Mita melihat sorot mata Rio saat ia membicarakan tentang Yoana. Ia bersemangat. Hatinya menggebu-gebu. Mita mencoba menahan air matanya yang terus menerus memaksa untuk keluar.

"Nggak. Gua nggak boleh keliatan lemah di hadapan Rio. Rio membutuhkan gua. Gua adalah keajaibannya. Gua adalah alasan untuk Rio tersenyum. Mita Listiana bukan cewek lemah. Sesakit apapun, gua akan tetap ada di samping Rio."

"Astaga, Mit. Lo nangis?" tanpa di sadari olehnya, air matanya pun meluncur di pipi Mita yang halus itu. Mita memegang pipinya yang sudah basah karena air matanya. Tapi saat ia akan menyeka air matanya, Rio sudah terlebih dahulu menyeka air matanya dengan kedua Ibu jarinya.

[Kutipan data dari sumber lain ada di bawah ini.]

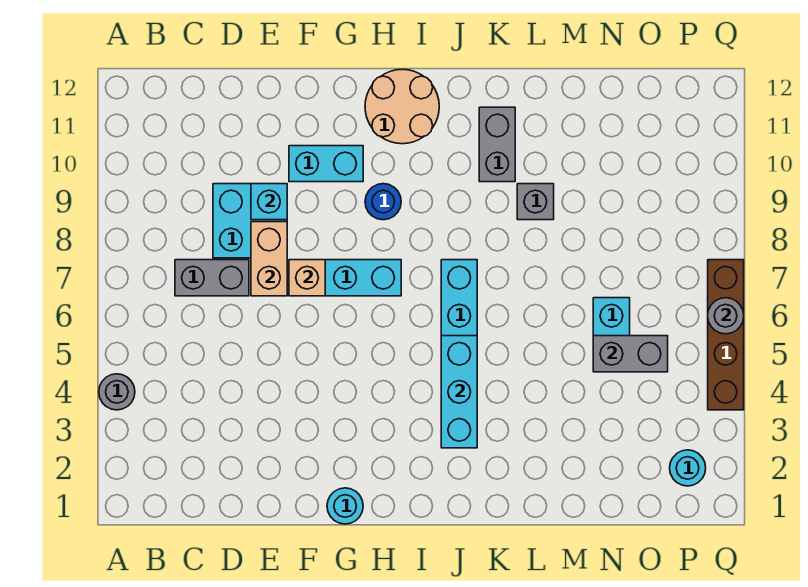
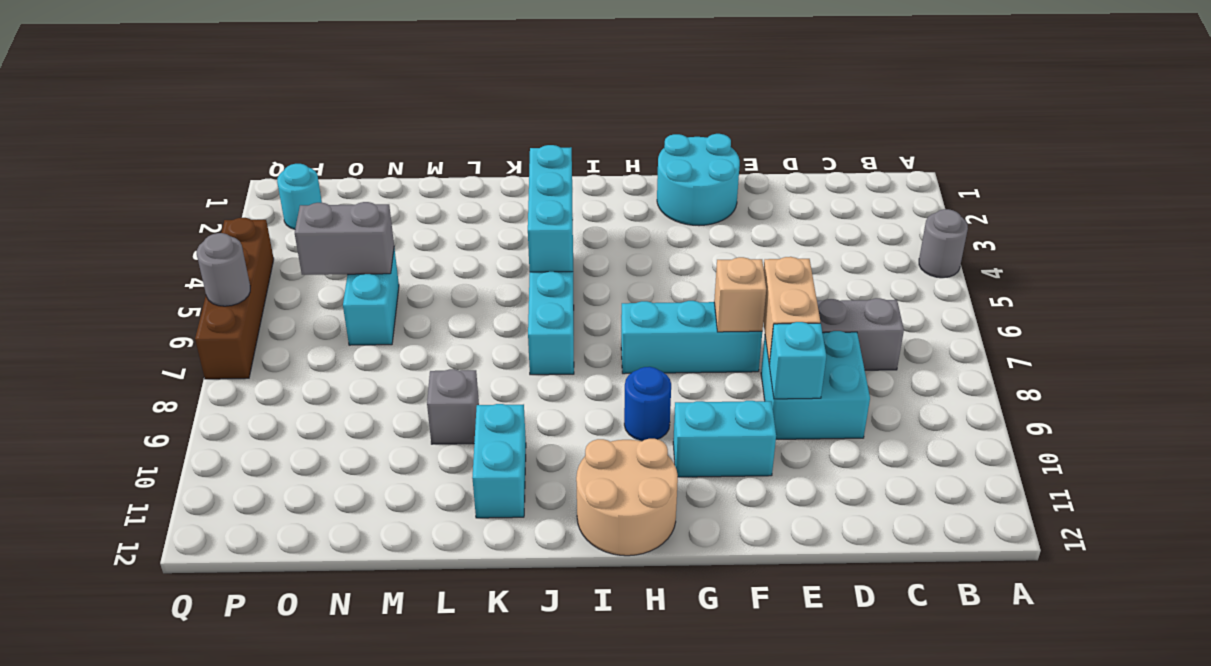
cyan round brick G1 level 1 -> cyan round brick F1:G2 level 1
grey brick K10:K11 level 1 -> cyan brick K10:K11 level 1

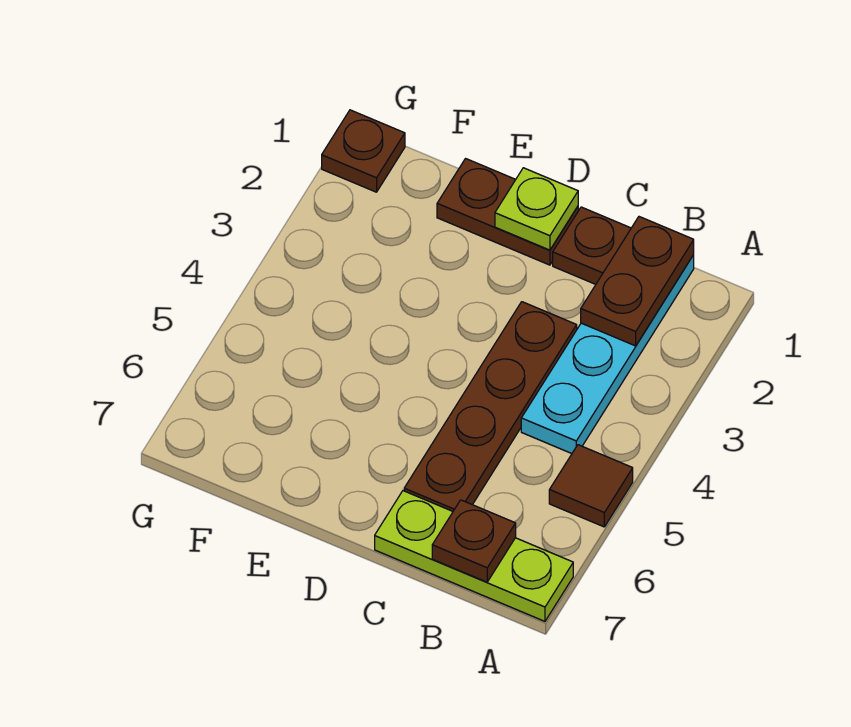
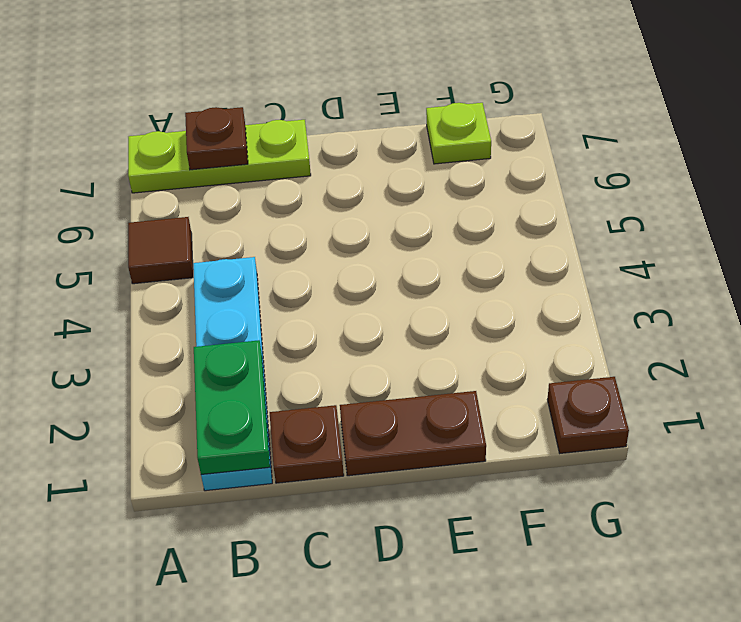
brown plate B1:B2 level 2 -> green plate B1:B2 level 2
brown plate C3:C6 level 1 -> none
lime plate D1 level 2 -> lime plate F7 level 1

Jarak Mereka pun sangat dekat. Mita bisa merasakan deru napas Rio yang sedang berhembus di pipinya. Jantungnya pun kembali berdetak kencang. Mita mencoba menahannya dengan meremas bantal sofa yang ada di pangkuannya.

"Kok lo nangis Mit?" tanya Rio.

Mita bingung harus menjawab apa. Tak mungkin kan ia mengatakan alasan ia menangis adalah karena ia sakit hati mendengar Rio menceritakan tentang Yoana.

"Nggak. Gua nggak nangis."

"Udah cerita aja. Kenapa lo nangis?."

"Gua... Gua terharu dengerin cerita lo tentang Yoana," jawabnya bohong.

Rio tertawa, "Hahaha. Apaan sih lo. Lebay deh."

"Tapi, apa lo masih punya perasaan sama Yoana?," tanya Mita penasaran.

Beberapa saat Rio pun terdiam. Mita merutuki dirinya sendiri, untuk apa ia menanyakan pertanyaan bodoh seperti itu.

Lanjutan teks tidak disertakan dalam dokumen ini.